My earlobes, unlike the earlobes of most people in the world, are attached to my head rather than dangling flaps of skin. According to my 10th grade biology class, this is a genetic mutation. Great. I am officially a mutant. Luckily for me, it is not a physically debilitating mutation (I happen to think it is quite becoming, actually), but it is, nevertheless, a mutation. There are several other things about my physical description that could be classified as mutations, such as my lack of a widow’s peak or cleft chin, or the way I cross my thumbs left-over-right, which make me a mutant several times over. Wonderful. You have on your hands an official, state-of-the-art, genetically-mutated, college applicant.
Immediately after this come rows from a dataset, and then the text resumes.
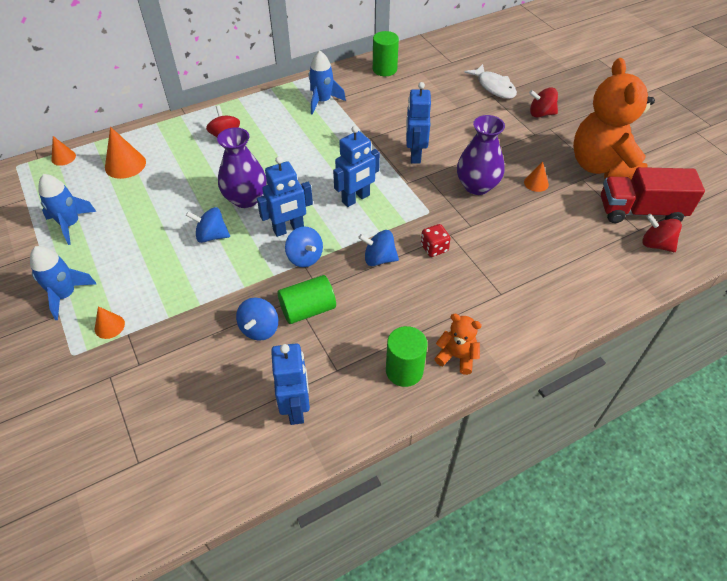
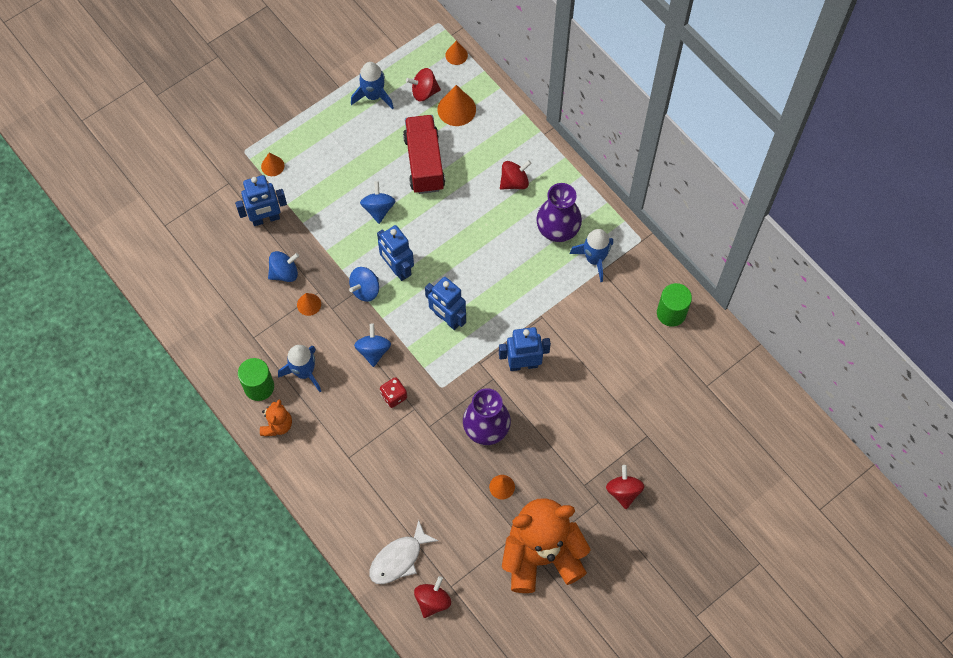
camera: 80 degrees right, 15 degrees up
(66, 295) = (298, 124): blue rocket -> blue rocket (304, 372)
(91, 185) = (424, 92): none -> red spinning top
(246, 199) = (430, 223): purple vase -> purple vase (557, 230)
(259, 329) = (284, 273): blue spinning top -> blue spinning top turned 150 degrees clockwise
(296, 407) = (217, 315): blue robot -> blue robot (266, 219)
(308, 309) = (309, 304): green cylinder -> orange cone
(494, 87) = (664, 438): white fish -> white fish (399, 559)
(640, 211) = (477, 590): red truck -> red truck (424, 163)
Congratulations; you should feel so proud.

I am sure the thought that “Wow, maybe there is more wrong with this girl than her earlobes!” has crossed your mind, but let me continue to explain myself. I realize that the status of my earlobe attachment or possession of a widow’s peak is not a basis for acceptance to any university. The point I am trying to make is simply this: I am different. I am different from every single carbon-based life-form out there, and even though I may have done the same things that they did, I did them my own way--and I will continue to do them that way until I cease breathing. I am proud of the things that I have accomplished, and just because I am a girl who has never found a cure for anything or tried to solve world hunger (or even been further east than Utah), it doesn’t mean that the things I have done haven’t made an impact or that I won’t add diversity to any program that will take me. After all, I am a mutant. And I think that that should count for something.